La librería Dulcinea que, de tan pequeña, tenía que sacar dos mostradores a la calle y donde descubrí que Le Monde no era el mundo mal escrito. El Mikay, el Novelty, la Caja de Ahorros Urbana nº 2 -posiblemente las primeras palabras que aprendí a leer-. El Pepín de tanto ajetreo en Semana Santa cuando Felipe Campuzano tocaba el piano al paso del Nazareno, de tanto bullicio con las Cigarreras, con la Sentencia, de tanto disloque con el Perdón ya de mañana.

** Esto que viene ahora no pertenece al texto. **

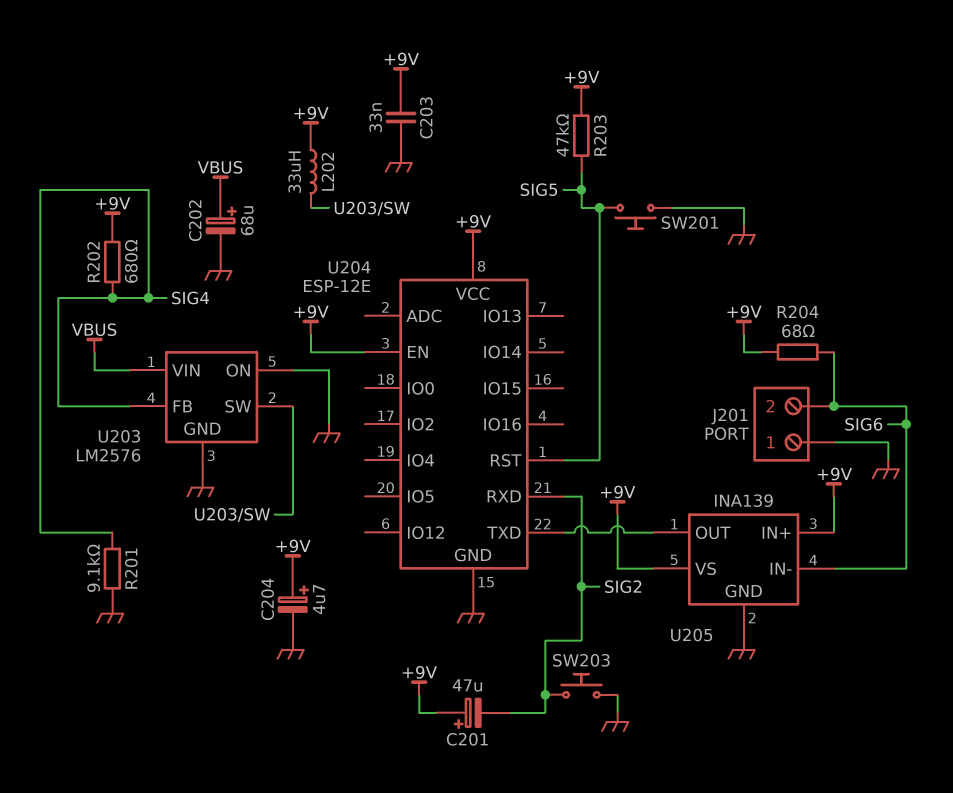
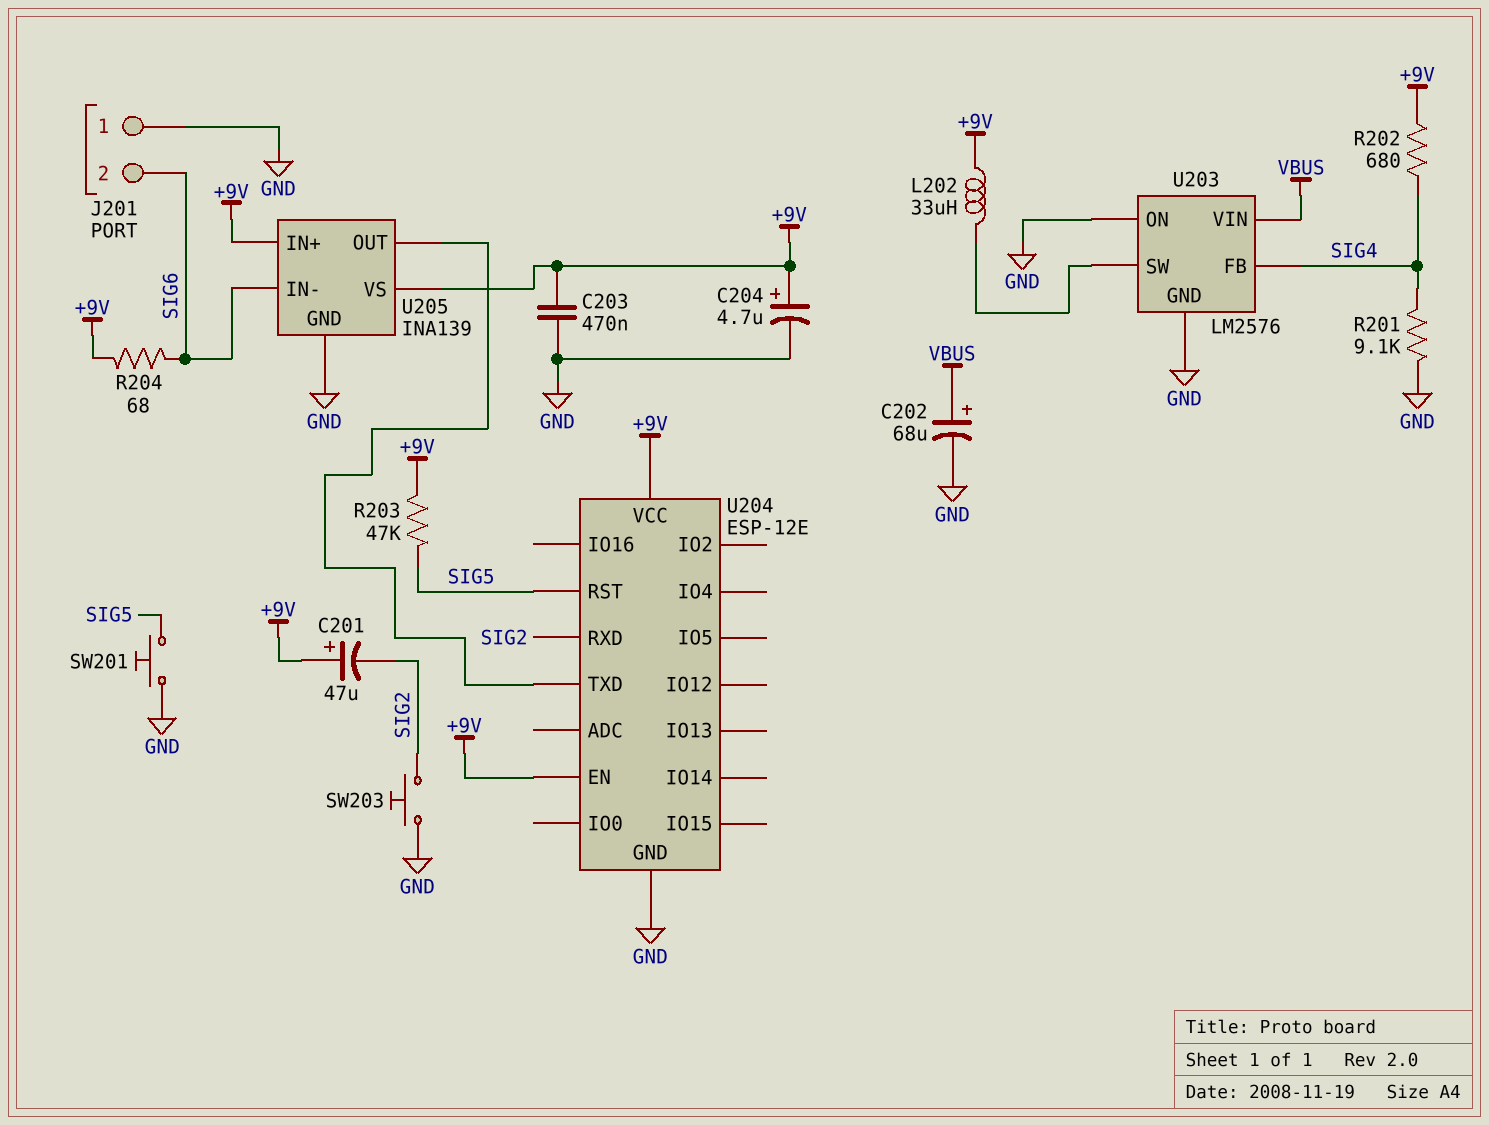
C203: 33nF (+9V, GND) -> 470nF (+9V, GND)

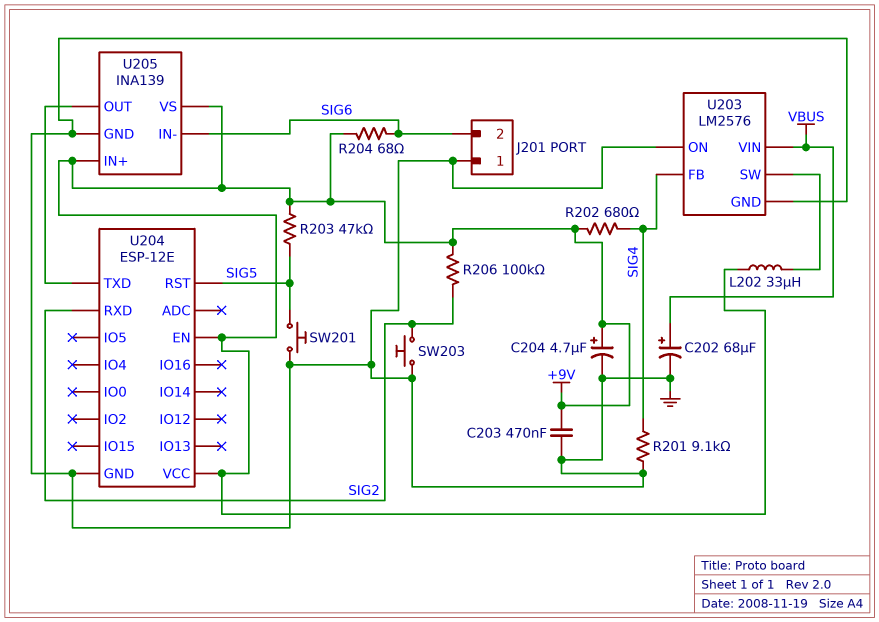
C201: 47uF (plus +9V, minus SIG2) -> none
R206: none -> 100k (+9V, SIG2)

La Camisería Ris donde Pepe el camisero medía la rutina de los vecinos, Modas Loher con los grandes escaparates que se empeñaban en hacer realidad los patrones del Burda, la barbería de Félix -única superviviente entre tanto banco-, la sombrerería donde lo mismo vendían gorros tiroleses que verdugos para echarse al monte, Confecciones Colón con los trajes de comunión más modernos, cortos, beiges, con pamela...

El puesto de periódicos del suelo, agrandado en mi memoria por el efecto amplificador de la memoria, donde los tebeos convivían con las mujeres semidesnudas que anunciaban los años ochenta; el estanco regentado por tres damas siniestras -nunca se supo con claridad el parentesco entre ellas- que vendían los sellos, sobres y papel de cartas que necesitaba mi abuela para aplacar sus ansias epistolares y donde mi hermana con apenas cinco años compraba los Records de mi padre sin que nadie se llevara las manos a la cabeza. La relojería con el gran reloj negro parado siempre en la misma hora y el escaparate lleno de bombones y de muñecos de tarta, el escaparte de La Camelia.

En el balcón siguen muy quietos dos niños mirando a Ramón, al Bombay, al ciego de los cupones, al que pregona la prensa, contando las campanadas del Ayuntamiento, las pitadas del Vapor. Dos niños de la calle Nueva.

La calle Nueva era el río de la vida, de mi vida. No tenía árboles ni alcorques. Ni falta que le hacía.